Un lavoraccio, lo sappiamo tutti, e non solo perché è faticoso fisicamente e psicologicamente. Un lavoraccio perché spesso chi lavora sulle ambulanze, nelle grandi città, ha a che fare con i lati peggiori (o più complicati e contraddittori) della natura umana.
Per Ollie non è che questo accada spesso: accade sempre. Lavorando nell’area di East New York, incontra solo tossici, teppisti iper-tatuati ai quali hanno sparato o tirato una coltellata, alcolizzati, mariti violenti, emarginati vari.

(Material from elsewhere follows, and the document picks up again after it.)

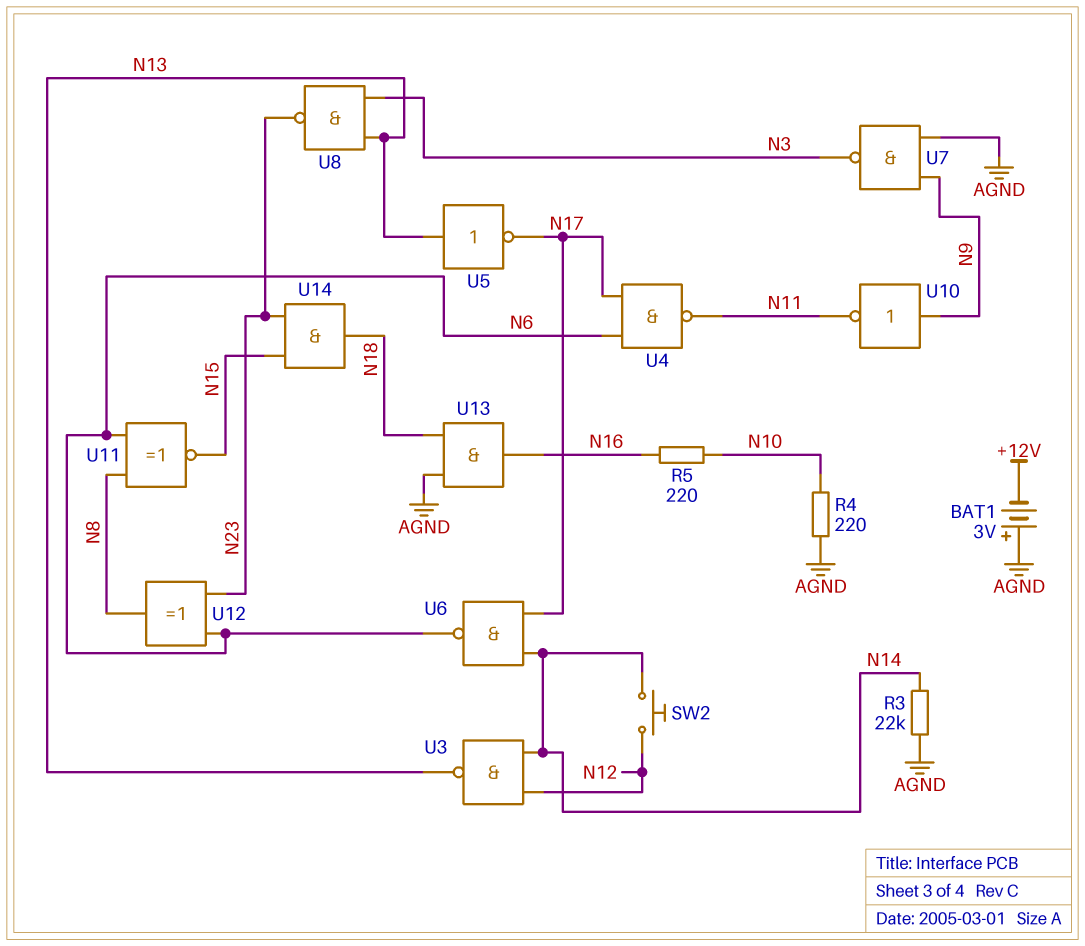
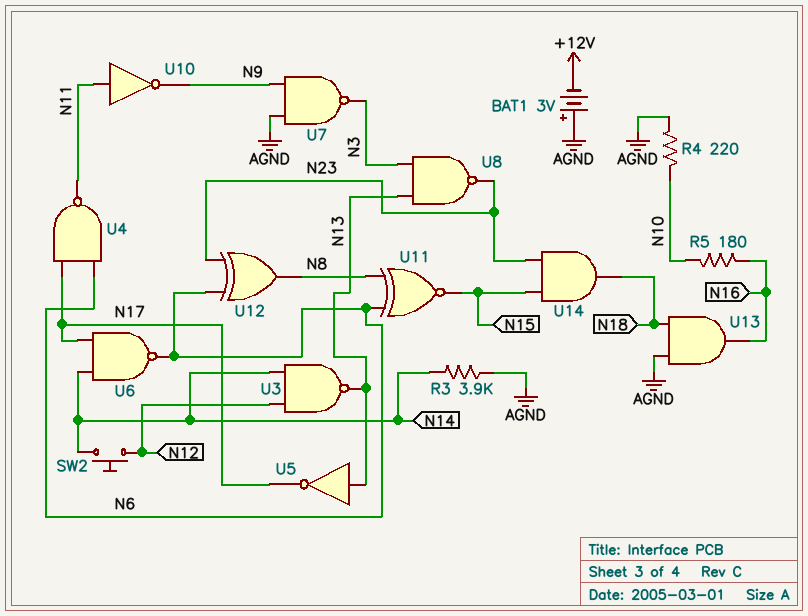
R3: 22k (AGND, N14) -> 3.9k (AGND, N14)
R5: 220 (N10, N16) -> 180 (N10, N16)
U10: NOT (in N9, out N11) -> NOT (in N11, out N9)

A Ollie va bene, perché lui, che ha un trauma familiare che si porta appresso, piacerebbe essere l’angelo della salvezza. Per farcelo capire bene, Jean-Stéphane Sauvaire (il regista di Black Flies) gli mette addosso, quando non lavora, un giubbotto rosso con due decorazioni a forma di ala che dalle scapole scendono lungo le maniche. E se non fosse abbastanza, nella sua spoglia stanzetta che divide con due misteriosi coinquilini cinesi a Chinatown, c’è appeso sul muro il quadro di un angelo (San Michele). Lo sfondo rosso come il giubbotto. Il livello di simbolismi del film è questo, sempre.
Ma se Ollie, il novellino di turno, vuole essere un angelo, i suoi colleghi, non solo l’odioso e nevrotico personaggio interpretato da un redivivo Michael Pitt, ma anche il ruvido, esperto, silenzioso Rut di Sean Penn, un veterano che ha sempre lo stecchino in bocca e soffre in silenzio per il divorzio dalla moglie, e che prende Ollie sotto la sua ala, sono giunti da tempo a conclusioni opposte.

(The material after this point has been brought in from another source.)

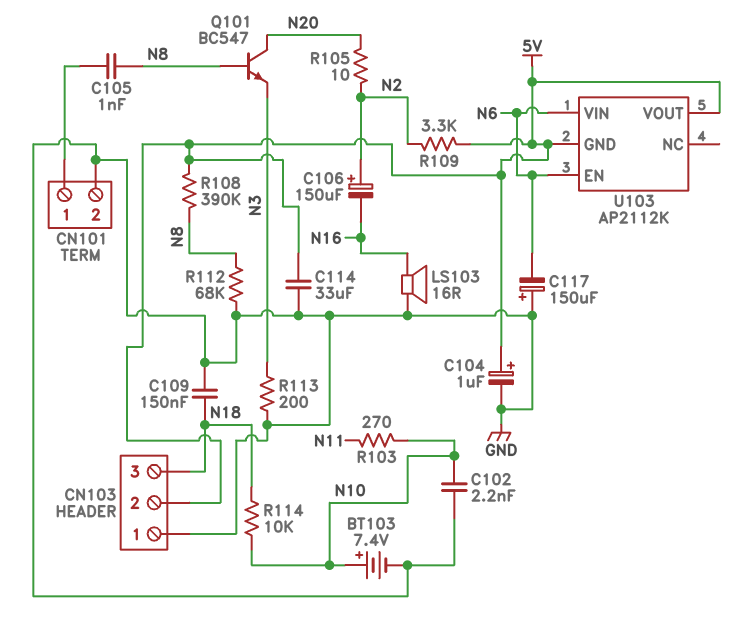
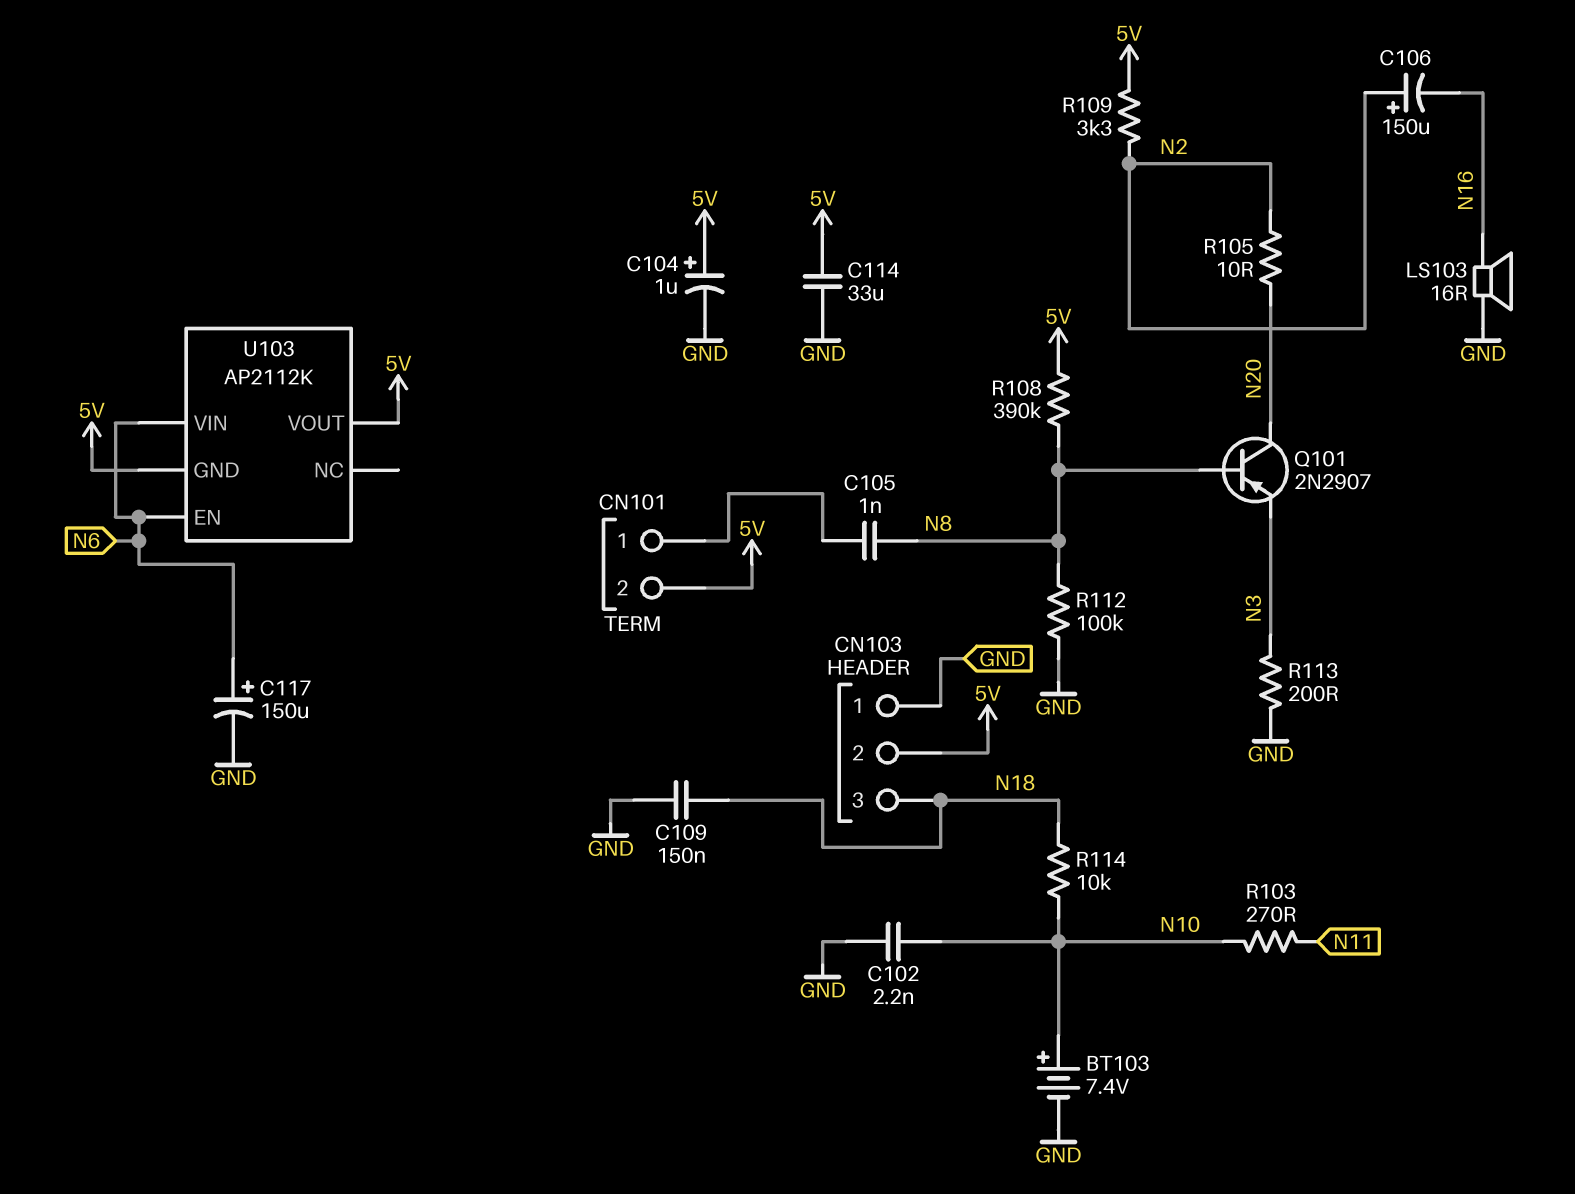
C117: 150uF (plus GND, minus N6) -> 150uF (plus N6, minus GND)
CN101 pin 2: GND -> 5V
Q101: NPN BC547 (B N8, C N20, E N3) -> PNP 2N2907 (B N8, C N20, E N3)
R112: 68k (GND, N8) -> 100k (GND, N8)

Altro che angeli della salvezza. Questi paramedici, abbrutiti dallo squallore della natura umana, a volte hanno la tentazione (si prendono la libertà?) di diventare angeli della morte.

Mira altissimo, Black Flies.
Mira altissimo come contenuti, perché insomma, si tratta di questioni morali di un certo peso, che vengono però piuttosto semplificate e risolte con un colpo di coda di buonismo che lascia l’amaro in bocca. E mira altissimo, ancora di più, nella forma.
La New York di Black Flies pare quella di Scorsese (e non solo dello Scorsese di Al di là della vita, anche se quel film è un chiaro modello) rifatta da un regista tipo Gaspar Noé, per citare uno con cui Sauvaire, all’inizio della sua carriera, aveva lavorato. Volendo - e vogliamo, dobbiamo volere, perché un paio di scene sulla spiaggia di Coney Island gridano quel titolo a voce altissima - c’è pure da mettere in mezzo I guerrieri della notte di Walter Hill.
Quella di Black Flies è una New York notturna, brutale, allucinata, fatta di luci (luci di fari, sirene, insegne, torce elettriche) che si spalmano e si riflettono sulle superfici ma che non riescono a squarciare mai del tutto - scusate la banalità, ma è del film, e non mia - il buio dell’animo umano.
La mira è alta, la grana è grossa.
Non si va mai per il sottile, tra rianimazioni in mezzo a un macello islamico, e giovani madri che vanno in overdose, l’ago nel braccio, e neonati forse morti, forse no, coperti da sangue con l’HIV.
Ma, per tornare a un parallelo scorseisano, il problema non è nemmeno tanto quello, quanto il fatto che nelle sue ambizioni di voler ragionare su etica e morale, sugli abissi che l’uomo è in grado di esplorare così come sulle vette ideali e idealiste che, qui, hanno perfino una sfumatura religiosa, manca lo spessore di un Paul Schrader, capace di fare ragionamenti seri e profondi, filosofici magari, e di tenere in piedi la baracca di Sauvaire.
Anche perché la redenzione è scontata (quella di Ollie), così come scontata è la parabola del suo socio Rut: uno che, tutto sommato, ci deve pure fare un po’ pena. Si è fatto pure l’11/9, d’altronde.
Sheridan e Pitt comunque funzionano, c’è Mike Tyson che fa il loro capitano e funziona un po’ meno, e alcune scene non sono male, perlomeno dal punto di vista tecnico.